Respuesta :
Answer:
The minimum sample size required is 1068.
Step-by-step explanation:
The complete question is:
A researcher wishes to estimate, with 95% confidence, the population proportion of adults who eat fast food four to six times per week. Her estimate must be accurate within 3% of the population proportion.
No preliminary estimate is available. Find the minimum sample size needed.
Solution:
The (1 - α)% confidence interval for the population proportion is:
[tex]CI=\hat p\pm z_{\alpha/2}\cdot\sqrt{\frac{\hat p(1-\hat p)}{n}}[/tex]
The margin of error for this interval is:
[tex]MOE= z_{\alpha/2}\cdot\sqrt{\frac{\hat p(1-\hat p)}{n}}[/tex]
The information provided is:
[tex]MOE=0.03\\\text{Confidence level}=95\%[/tex]

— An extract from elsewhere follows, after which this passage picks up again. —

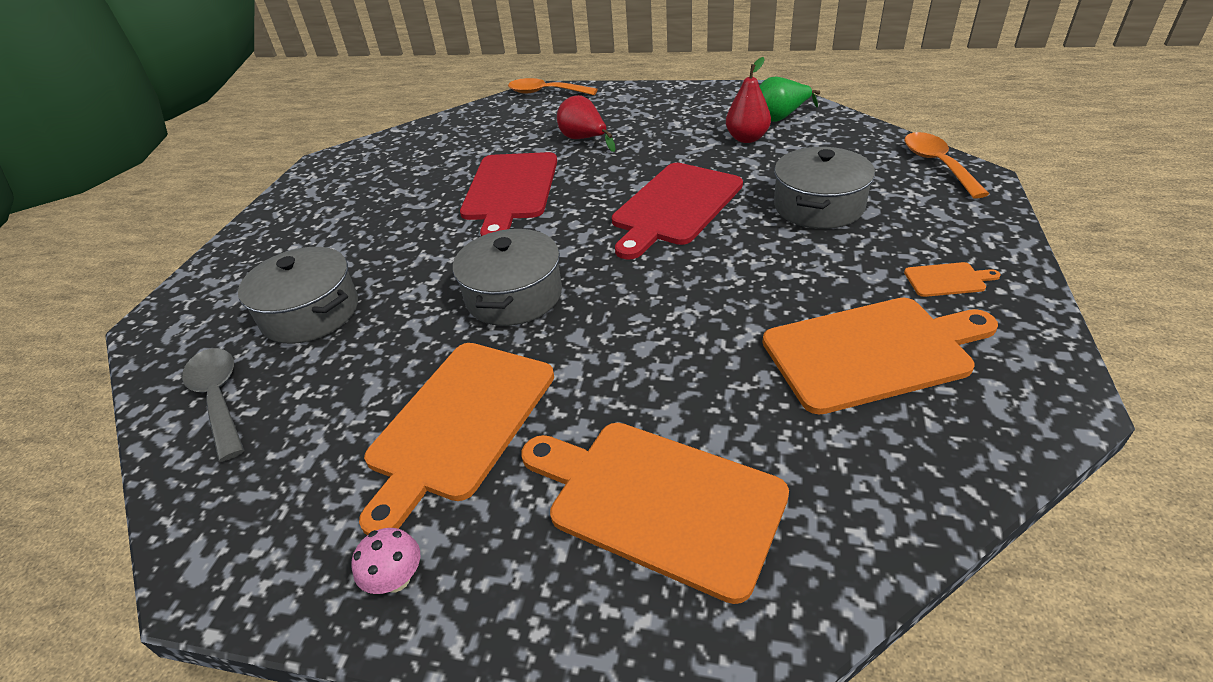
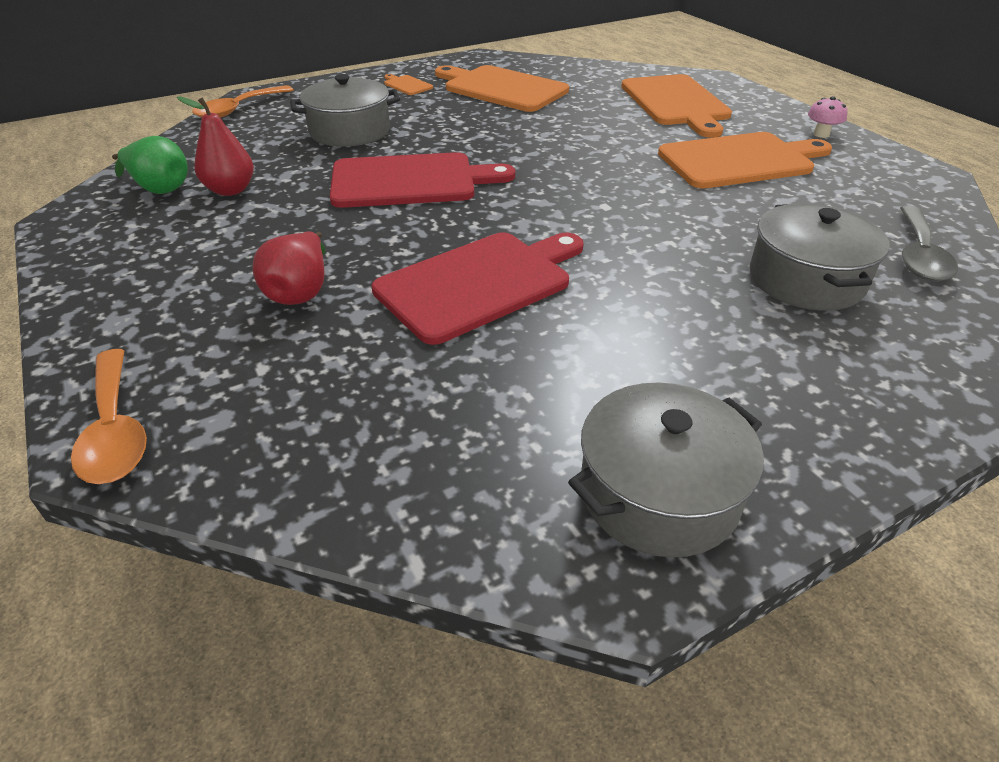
camera: 135 degrees left, 0 degrees up
(514, 295) = (622, 196): grey pot -> grey pot (659, 493)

Assume that the sample proportion is 50%.
The critical value of z is, 1.96.
Compute the minimum sample size required as follows:
[tex]MOE= z_{\alpha/2}\cdot\sqrt{\frac{\hat p(1-\hat p)}{n}}[/tex]
[tex]n=[\frac{z_{\alpha/2}\cdot \sqrt{\hat p(1-\hat p)}}{MOE}]^{2}[/tex]
[tex]=[\frac{1.96\times\sqrt{0.50(1-0.50)}}{0.03}]^{2}\\\\=1067.1111\\\\\approx 1068[/tex]
Thus, the minimum sample size required is 1068.